The schematic diagram of 2D visualized huff-n-puff experiments

Experimental procedures

In this paper, two kinds of experiments were conducted in 3D model: (a) the huff-n-puff experiments in the single well S48 to study the dynamic performance of three kinds of gas mediums including N2, CO2, gas mixture and (b) pure N2 huff-n-puff experiments in two wells of TK467 and S48 to investigate the impact of gas injection position on the puff performance and EOR effect. The specific procedures are as follows:

  1. (1)

    All the equipment was firstly set up according to Fig. 4.

  2. (2)

    Vacuumize the 3D model, and then saturate the synthetic brine and simulated oil to calculate the original oil saturation and irreducible water saturation; finally, set up the back pressure regulator to 3 MPa.

  3. (3)

    Bottom water displacement: connect “water gravity installation” to the bottom water well and open the well S48 at the same time to simulate the depletion bottom water driving. When the water content reached to 98%, well S48 was then transferred to gas injection well.

  4. (4)

    The pressure of gas container, physical model, and back pressure was set up 3 MPa, and the gas medium was injected into well S48 at the speed of 5 mL/min. The total amount was 100 mL at the condition of 3 MPa and 65 °C.

  5. (5)

    Puff phase: well S48 was shut in for 24 h (soaking time) after gas medium was injected. Then the puff stage started. The oil/gas/water production rate and pressure were recorded.

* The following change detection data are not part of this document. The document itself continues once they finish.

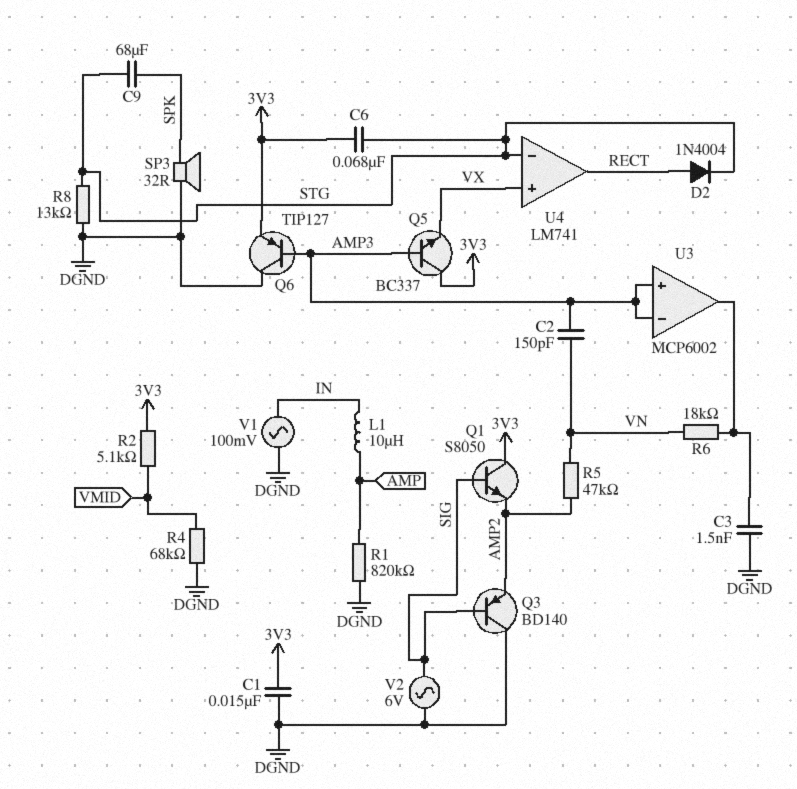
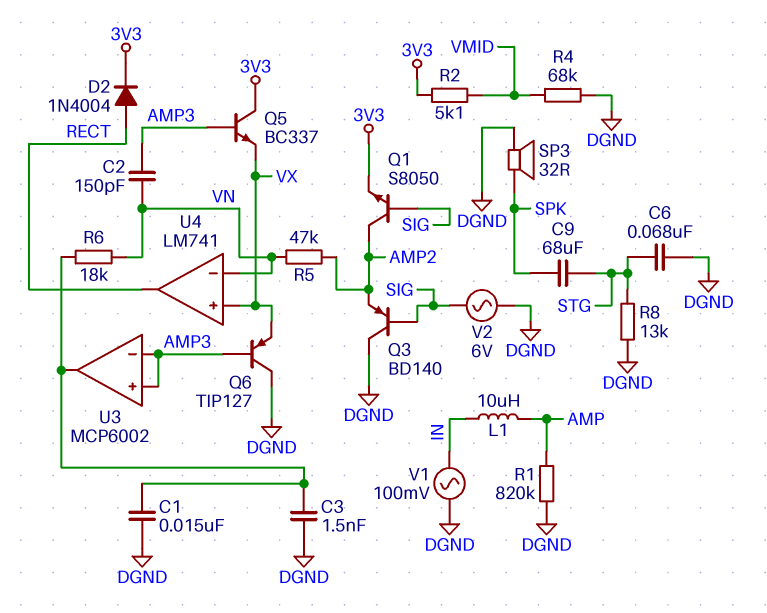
C1: 15nF (3V3, DGND) -> 15nF (DGND, U3/out)
C6: 68nF (3V3, STG) -> 68nF (DGND, STG)
D2: diode 1N4004 (A RECT, K STG) -> diode 1N4004 (A RECT, K 3V3)
Q1: NPN S8050 (B SIG, C 3V3, E AMP2) -> NPN S8050 (B SIG, C AMP2, E 3V3)
Q6: PNP TIP127 (B AMP3, C DGND, E 3V3) -> PNP TIP127 (B AMP3, C DGND, E VX)
U4 pin in-: STG -> VN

Three kinds of experiments were conducted in 2D visualized model: (a) bottom water flooding; (b) oil recovery mechanisms analysis of N2, CO2, and N2/CO2 mixture injected in well TK467; and (c) oil recovery comparison of N2 huff-n-puff in low (TK467) and high positional wells (S48). The pressure of back pressure was set up 1 MPa, and the gas medium was injected into well TK467 at the speed of 2 mL/min. The total amount was 25 mL (0.1 PV) at the condition of 1 MPa and 65 °C. The aim of bottom water flooding experiment is to investigate oil/water flowing mechanism, formation mechanism, and distribution of residual oil, which was fundamental to analyze the oil recovery mechanisms of N2, CO2, and N2/CO2 mixture. The influence of gas injection position on oil recovery in N2 huff-n-puff process was then investigated.

Results and discussion

Oil/water/gas production analysis of N2/CO2 huff-n-puff experiments in the 3D model

The single well S48 of the 3D model was selected to study the dynamic performance of three kinds of gas mediums including N2, CO2, and gas mixture during huff-and-puff processes. The other well TK467 was shut in. Meanwhile, the parameters of gas/oil ratio, oil production rate, and gas production rate in the puff stage were analyzed and compared.

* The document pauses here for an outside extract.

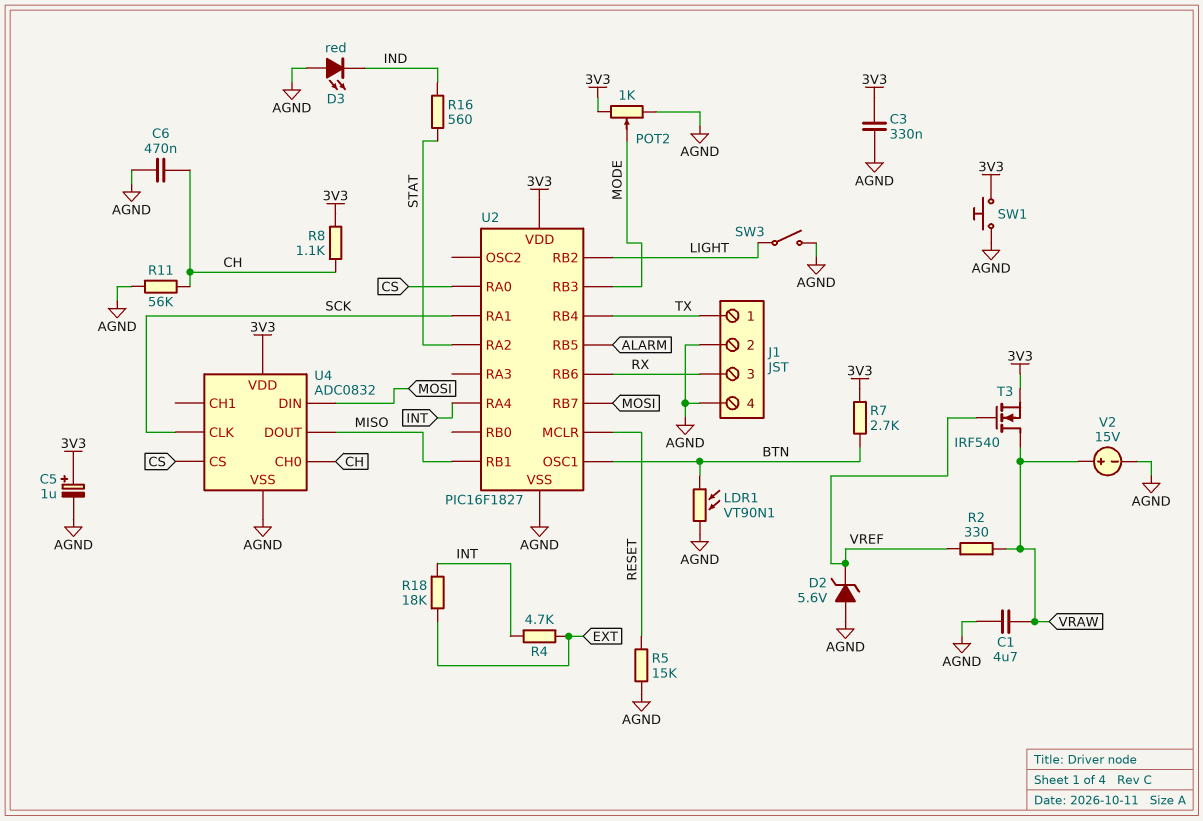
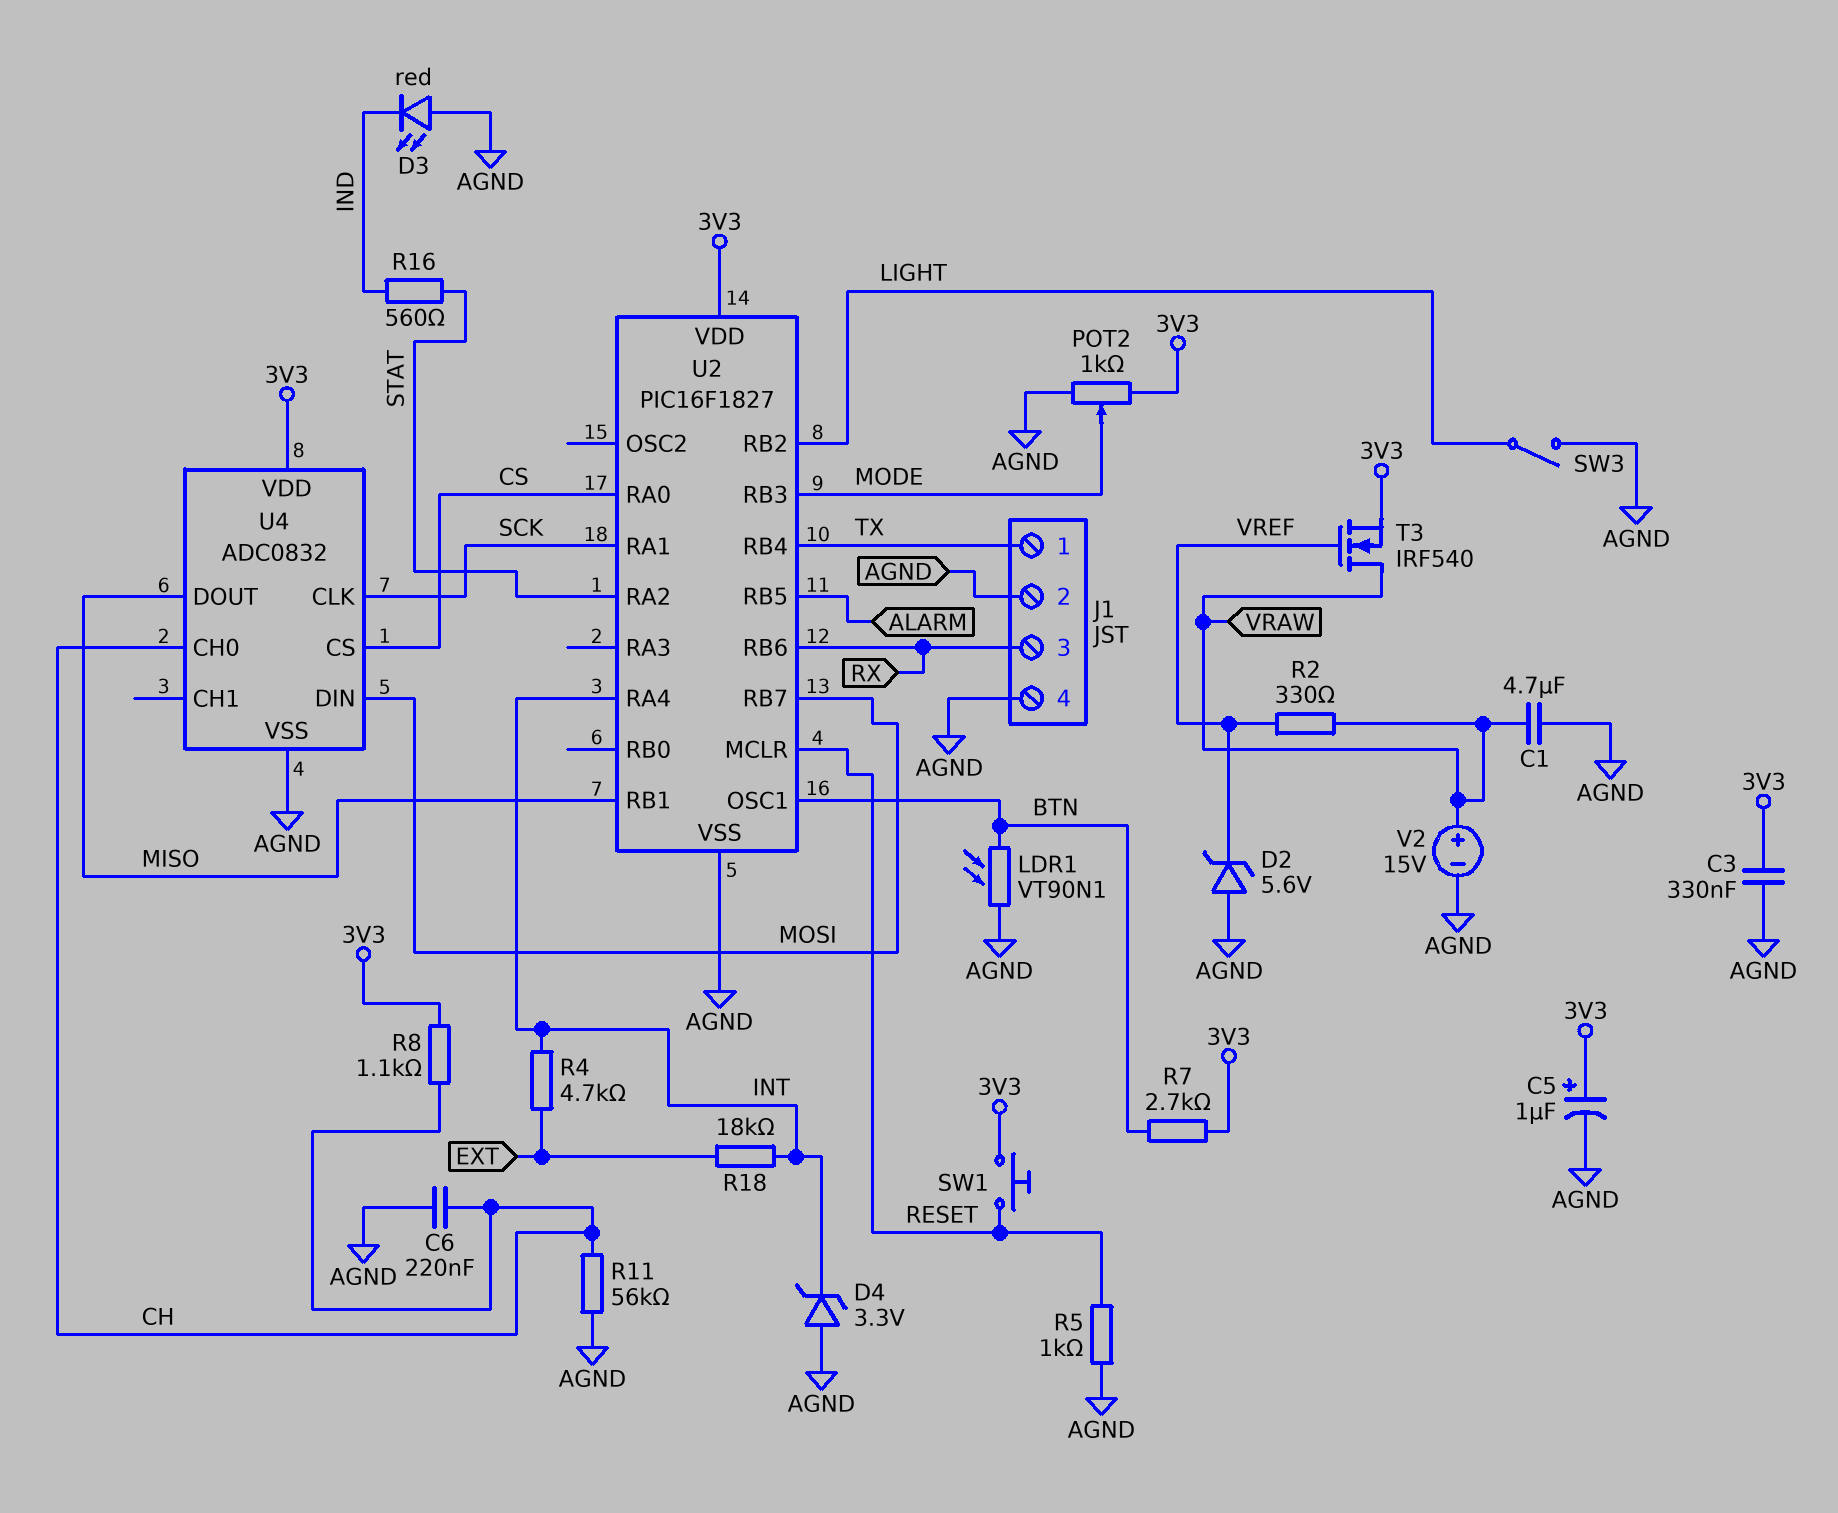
C6: 470nF (AGND, CH) -> 220nF (AGND, CH)
D4: none -> zener 3.3V (A AGND, K INT)
R5: 15k (AGND, RESET) -> 1k (AGND, RESET)
SW1: button (3V3, AGND) -> button (3V3, RESET)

Oil/water production performance during the huff-and-puff process

The huff-n-puff experimental production curves of N2, CO2, and N2/CO2 mixture in the single well S48 were shown in Figs. 6, 7, and 8. The experimental procedures of each gas medium huff-n-puff were divided into three stages including bottom water displacement phase, soaking phase, and puff phase. At the beginning of the bottom water displacing phase, the well S48 produced oil stably and there was no water produced. At the time of 178 min, the bottom water occurred and the water cut suddenly reached 100%, which showed eruptible water breakthrough. And it could be inferred that the oil/water interface went up horizontally before 178 min. The process of bottom water flooding was considered as piston displacement. The water occurred breakthrough within 20 min when the oil/water interface reached in the bottom of well S48. Finally, 9.8% OOIP was recovered in bottom water driving phase.

Fig. 6
figure 6

Dynamic production performance of N2 puff-and-puff

Fig. 7
figure 7

Dynamic production performance of CO2 puff-and-puff

Fig. 8
figure 8

Dynamic production performance of gas mixture of N2/CO2 puff-and-puff

When the water cut of well S48 reached 100%, the well S48 was shut in and the bottom water was continued injected. Afterwards, the model pressure was quickly rose to 3 MPa. The injected water was to pressurize the model according to its extremely low compression coefficient. At this moment, the nitrogen container, the 3D model, and the back pressure regulator were all set to 3 MPa. Then the 100 mL nitrogen at the condition of 3 MPa and 65 °C was injected into the model. The soaking time started. The model pressure gradually rose and reached to the stable state within 10 h. The model pressure increased by 0.207 MPa and reached to 3.207 MPa finally in the soaking phase. Because pressure gradient along the model is very small, the flow process is primarily dominated by molecular diffusion and capillary forces (Hua et al. 1991). The injected gas volume expanded due to thermal effect. The pressure change after nitrogen injection reflected its effect on stratum energy complement. And the nitrogen gas could accumulate on the top of the model and form gas cap due to insolubility and oil/gas density variation. When the model pressure kept stably, the well and bottom water were both opened and the back pressure operator was set to 0 MPa. Overall, the puff phase was a short process and the pressure decreased to 1.488 MPa within 20 min. The water cut decreased rapidly to a stable state of average 68.5% which was due to the gas cap energy inhibiting bottom water coning. When the gas cap energy was less than that of bottom water, the water cut and the model pressure increased again with the injection of bottom water. When the gas cap energy was much more than that of bottom water, the water cut decreased. Therefore, both the pressure and the water cut presented the state of fluctuating. The puff phase lasted for 120 min and the final oil recovery during puff stage increased by 35.53%. The fluctuating curve of model pressure and water cut proved nitrogen functions of gravitational differentiation, water coning controlling, and stratum energy complement.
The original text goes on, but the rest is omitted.